══ Source information

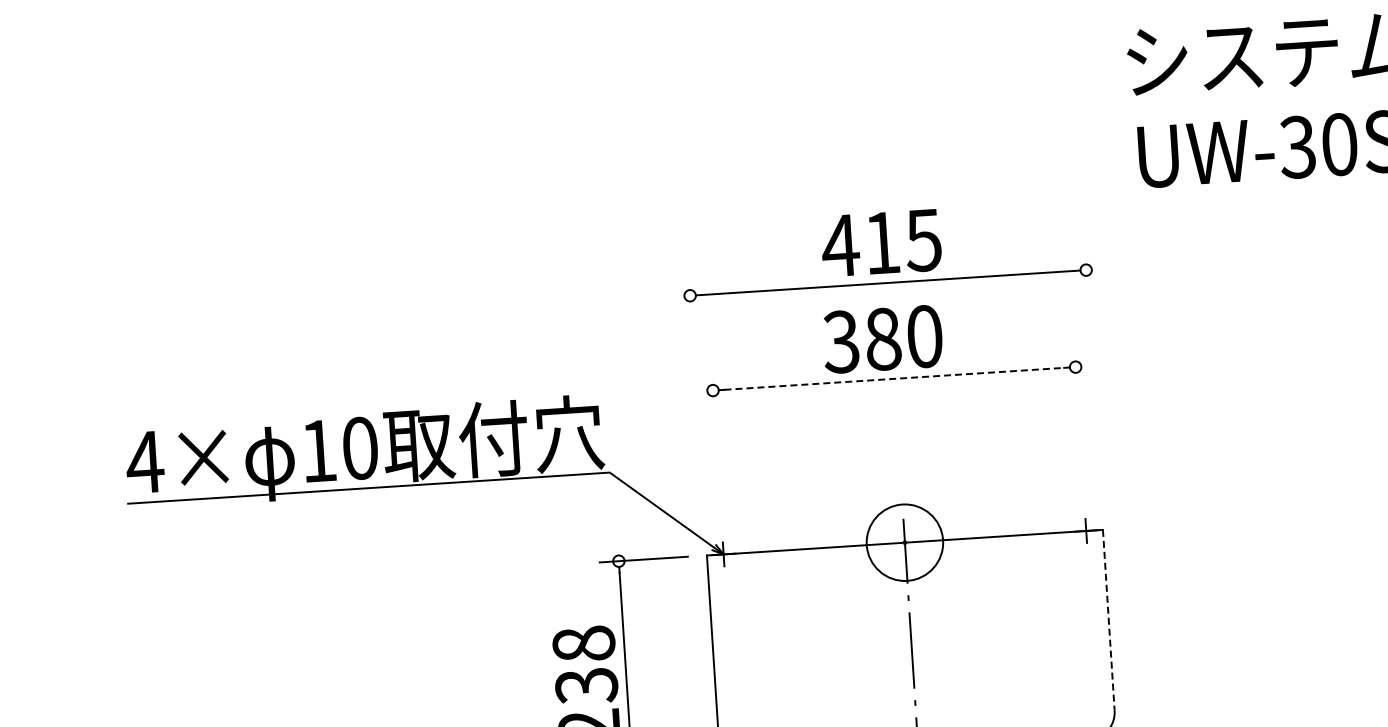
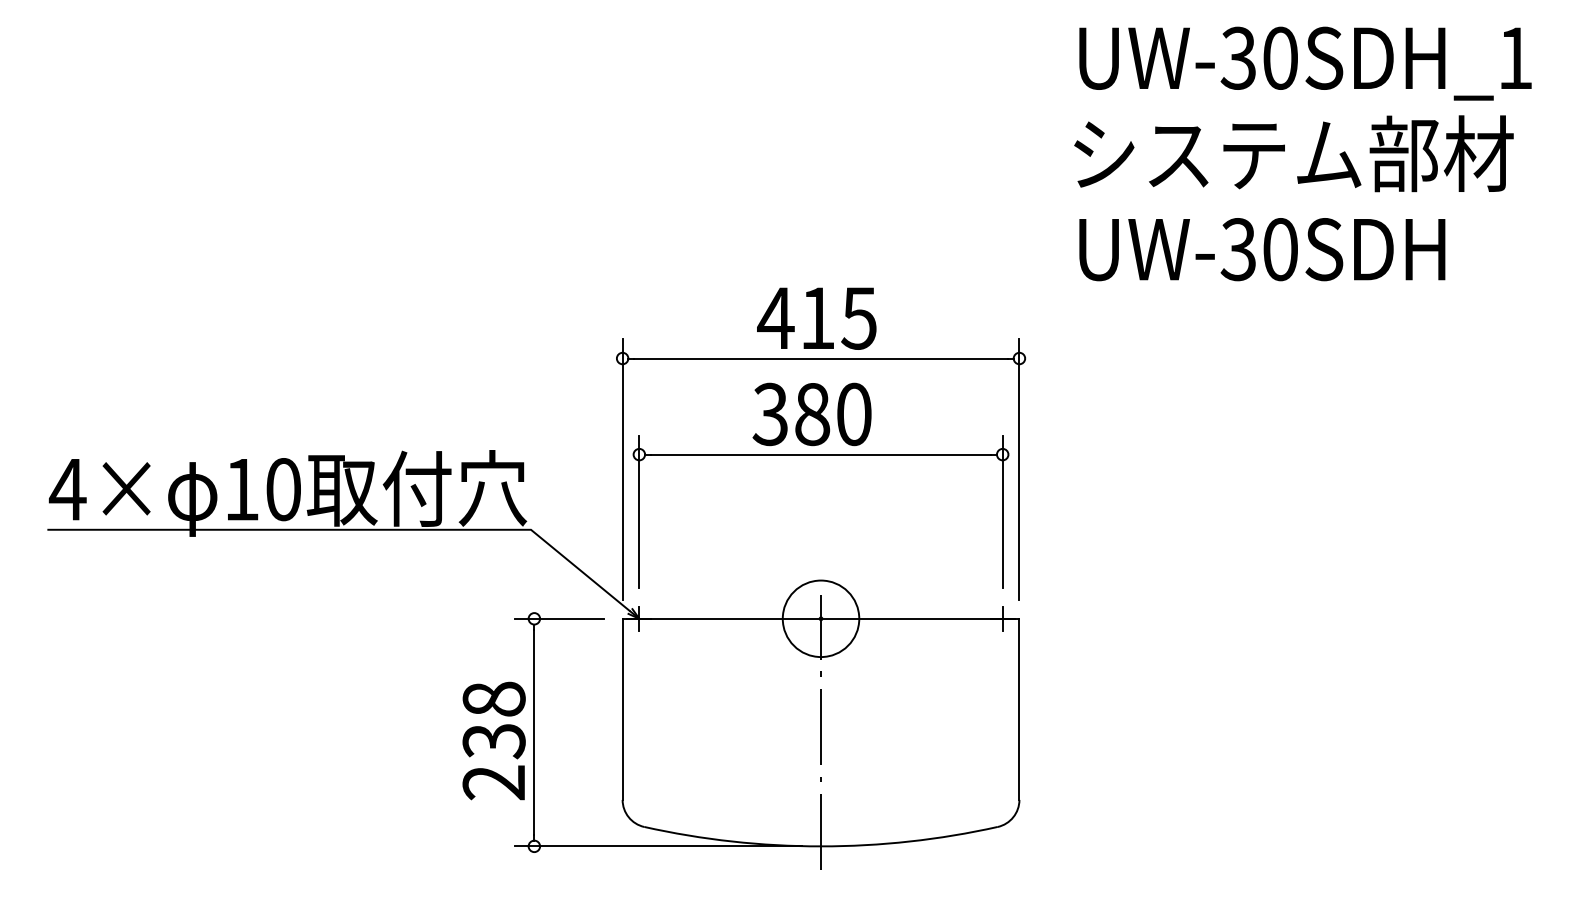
line: (894, 378) -> (821, 454), dashed -> solid
line: (1093, 380) -> (1019, 469), added
line: (697, 406) -> (622, 469), added
line: (1079, 423) -> (1002, 511), added
line: (716, 447) -> (639, 511), added
line: (1108, 620) -> (1019, 709), dashed -> solid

════

Set down each entry again exactly as written. Pictures stay out.

line: (894, 378) -> (821, 454), dashed -> solid
line: (1093, 380) -> (1019, 469), added
line: (697, 406) -> (622, 469), added
line: (1079, 423) -> (1002, 511), added
line: (716, 447) -> (639, 511), added
line: (1108, 620) -> (1019, 709), dashed -> solid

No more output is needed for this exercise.